The Newport Beach, California-based SaaS security and posture management vendor wants to go from protecting 25 major SaaS applications today to safeguarding hundreds of SaaS applications in a year or two, CEO Hasan Imam tells Information Security Media Group. The $90 million round was led by Menlo Ventures, Norwest Venture Partners and IVP, and brings Obsidian's total financing to $119.5 million.
"The industry is just starting to recognize the scope of the problem related to SaaS security," Imam says. "It's a massive set of topics that makes this complex. To really solve this problem, you need the solution to be very comprehensive."
Safeguarding Bespoke Apps
Imam says Obsidian plans to use the funding to create a framework that allows organizations to protect not only slightly less ubiquitous SaaS applications such as Dropbox but also the thousands of nonpublic SaaS apps that enterprises use to run their own businesses. The investment will take advantage of Obsidian's knowledge of the threat surface area to ensure that the integrations between SaaS apps are secure (see: Contactless Payments: The New Wave).
The largest SaaS applications - Salesforce, ServiceNow and Office 365 - are truly platforms with their own configuration methods and privilege models, and Obsidian needs to unpack those platforms into their base elements to truly understand what types of threats the apps are vulnerable to and what risks they need to think about, Imam says. Making the investment to do that for core SaaS apps is necessary.
But for SaaS applications that are neither as significant in enterprise environments as Salesforce and ServiceNow nor as complex, Obsidian plans to create a simpler defense model that can scale much more easily. Pre-building integrations for the thousands of nonpublic SaaS apps used internally by enterprises would be impossible since there'd be no way for the company to get a return on its investment, he says.
The framework Obsidian will build with the Series C funds will allow enterprises, systems integrators or members of the developer community to get protection for bespoke apps without Obsidian having to significantly invest, Imam says. Instead, customers will plug into a set of APIs that leverage Obsidian's experience and data to protect the 250 or 300 SaaS apps that most large enterprises use routinely.
"These SaaS applications live on an island," Imam says. "They are not within the perimeter. The privileges are set in a decentralized manner by administrators that don't sit in the CIO organization … We provide a view of what's on that island relative to their enterprise and a centralized way to see the risks and the threats to that island that they are so dependent on."
Avoiding Account Takeover
Obsidian built a solution 18 months ago that prevents attackers from taking over user accounts on Azure Active Directory and Okta, and the company wants to extend its session hijacking protection capabilities to other identity and access management platforms. The company wants to guard against more session hijacking scenarios since it's one of the primary ways hackers compromise SaaS application accounts.

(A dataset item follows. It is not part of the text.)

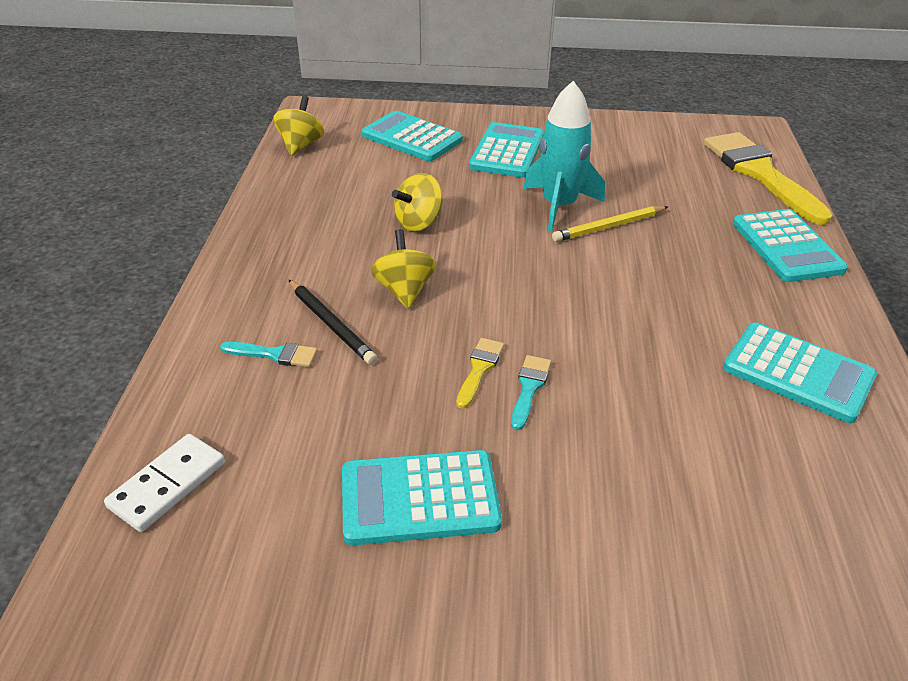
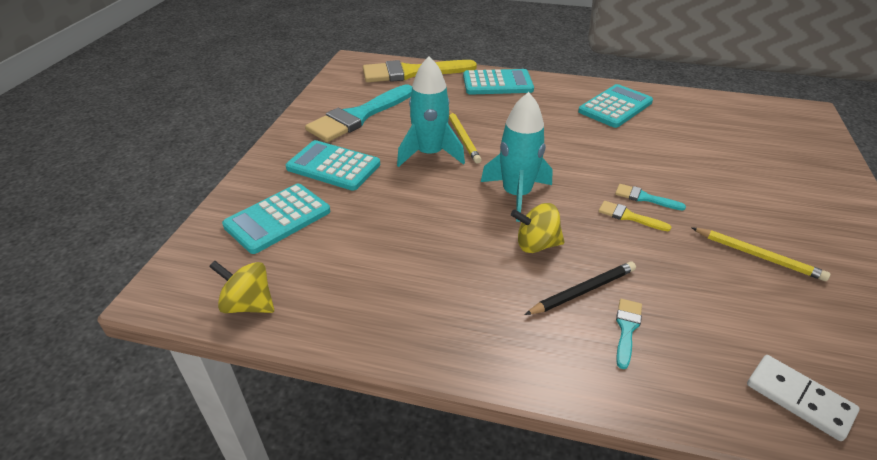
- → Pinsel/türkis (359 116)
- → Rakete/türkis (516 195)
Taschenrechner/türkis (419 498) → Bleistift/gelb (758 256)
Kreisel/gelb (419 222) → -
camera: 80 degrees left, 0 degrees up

The company also wants to build up its defenses around API integrations, OAuth integrations and the reuse of legitimate certificates to access SaaS apps, Imam says. For instance, Russian foreign intelligence service, or SVR, hackers compromised a legitimate Mimecast certificate used to authenticate several of the company's products to Microsoft 365 Exchange Web Services as part of the SolarWinds campaign.

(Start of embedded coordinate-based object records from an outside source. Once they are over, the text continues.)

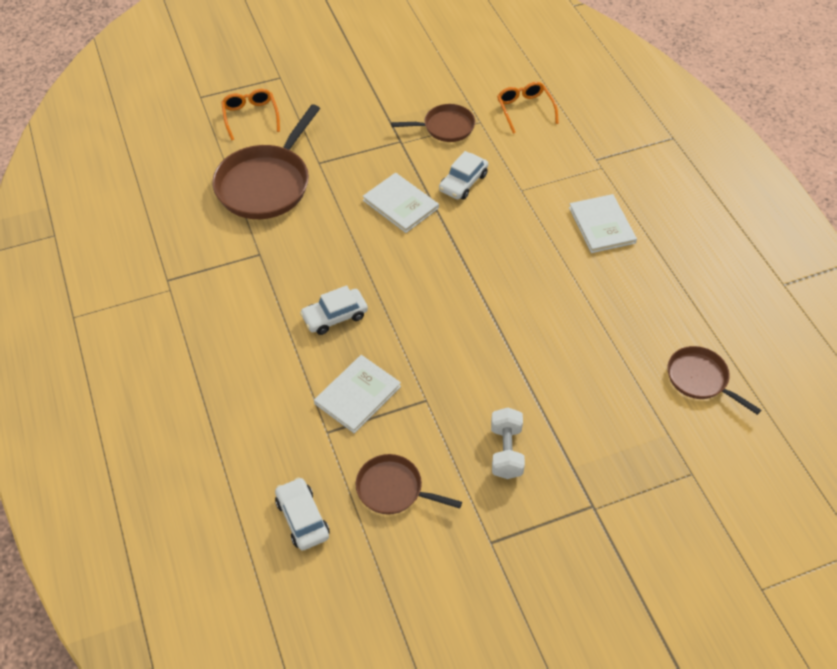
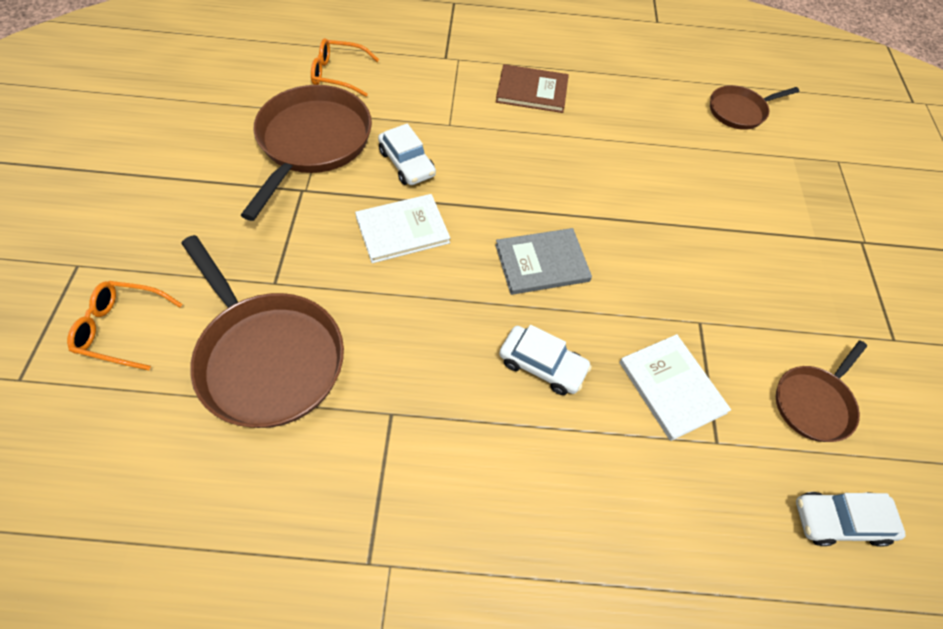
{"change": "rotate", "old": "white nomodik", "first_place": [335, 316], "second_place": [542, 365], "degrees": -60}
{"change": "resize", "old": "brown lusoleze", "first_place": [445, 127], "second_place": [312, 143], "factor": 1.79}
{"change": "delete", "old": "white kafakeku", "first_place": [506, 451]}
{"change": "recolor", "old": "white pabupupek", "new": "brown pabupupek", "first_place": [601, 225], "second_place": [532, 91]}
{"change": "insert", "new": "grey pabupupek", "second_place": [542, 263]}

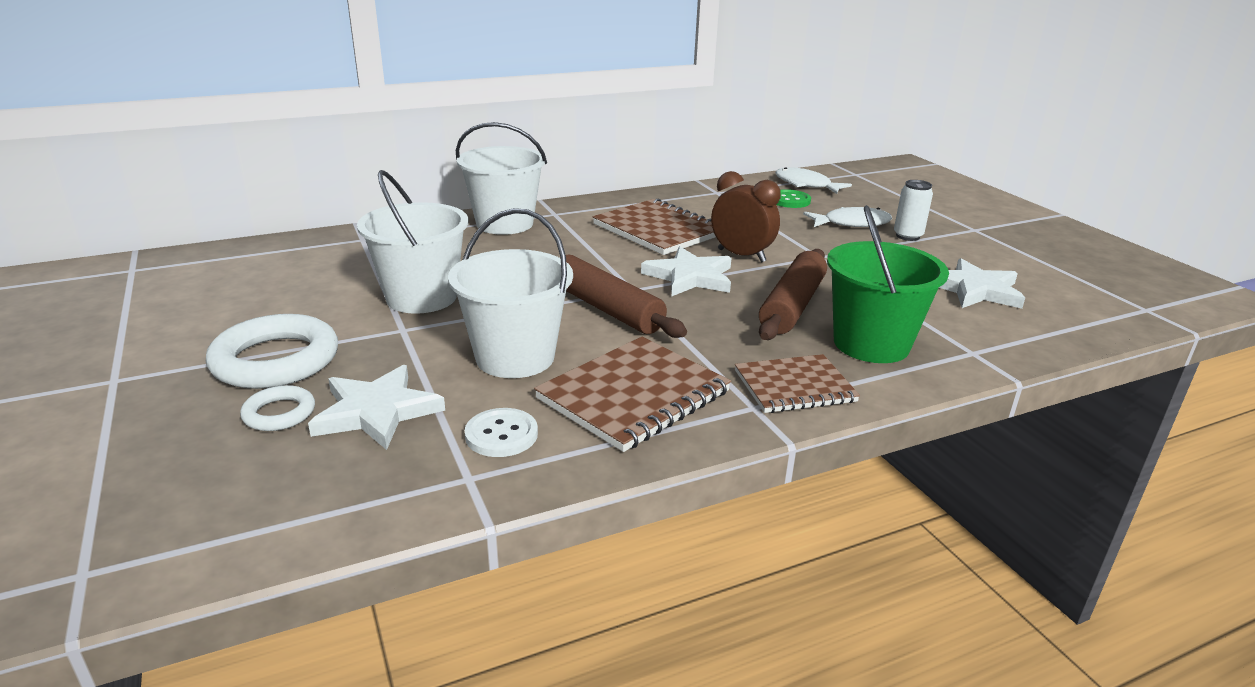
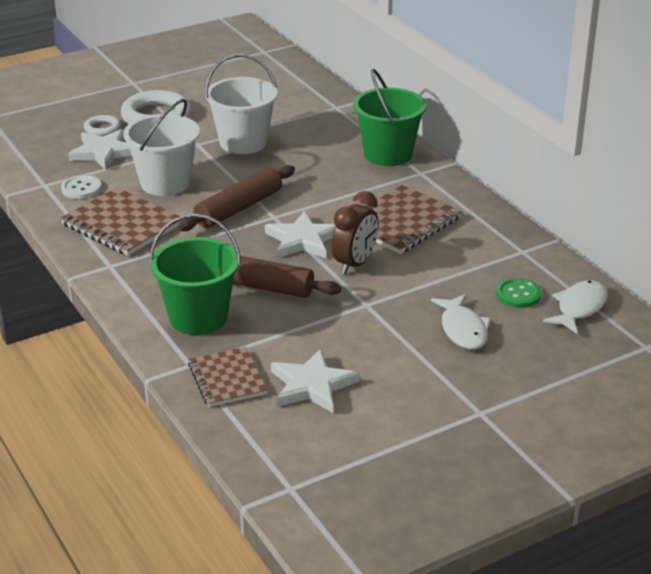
{"change": "recolor", "old": "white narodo", "new": "green narodo", "first_place": [504, 224], "second_place": [388, 154]}
{"change": "move", "old": "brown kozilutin", "first_place": [794, 386], "second_place": [227, 379]}
{"change": "delete", "old": "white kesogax", "first_place": [907, 236]}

Given that OAuth integrations and valid certificates can be breached by attackers to get into core SaaS applications, Imam says Obsidian wants to invest in giving customers deeper and more comprehensive coverage in those areas.
Iman says Obsidian also wants to enhance its understanding of and visibility into SaaS application data so that the company can provide more granular privileged management. Today, Imam says, businesses don't know how much of a SaaS application the user is actually tapping into after they've been granted initial access.

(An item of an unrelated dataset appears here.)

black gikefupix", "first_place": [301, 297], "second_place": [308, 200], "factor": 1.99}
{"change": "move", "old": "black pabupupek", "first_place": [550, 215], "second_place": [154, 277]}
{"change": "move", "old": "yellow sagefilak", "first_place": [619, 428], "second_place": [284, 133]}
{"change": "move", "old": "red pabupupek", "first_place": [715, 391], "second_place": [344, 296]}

With the Series C funding, Obsidian plans to pull together the activities a user is involved in, the privilege model, the configuration model, and the integration between SaaS apps and correlate all that data to tell CIOs how over-privileged users are in relation to the activities they actually undertake on a daily basis. Having all that data in a single structure will make it easier for Obsidian to correlate the data.
"The solution has to be comprehensive and deeply contextual," Imam says. "This funding helps us ensure that we have comprehensive coverage of the SaaS ecosystem and continue to build deep context."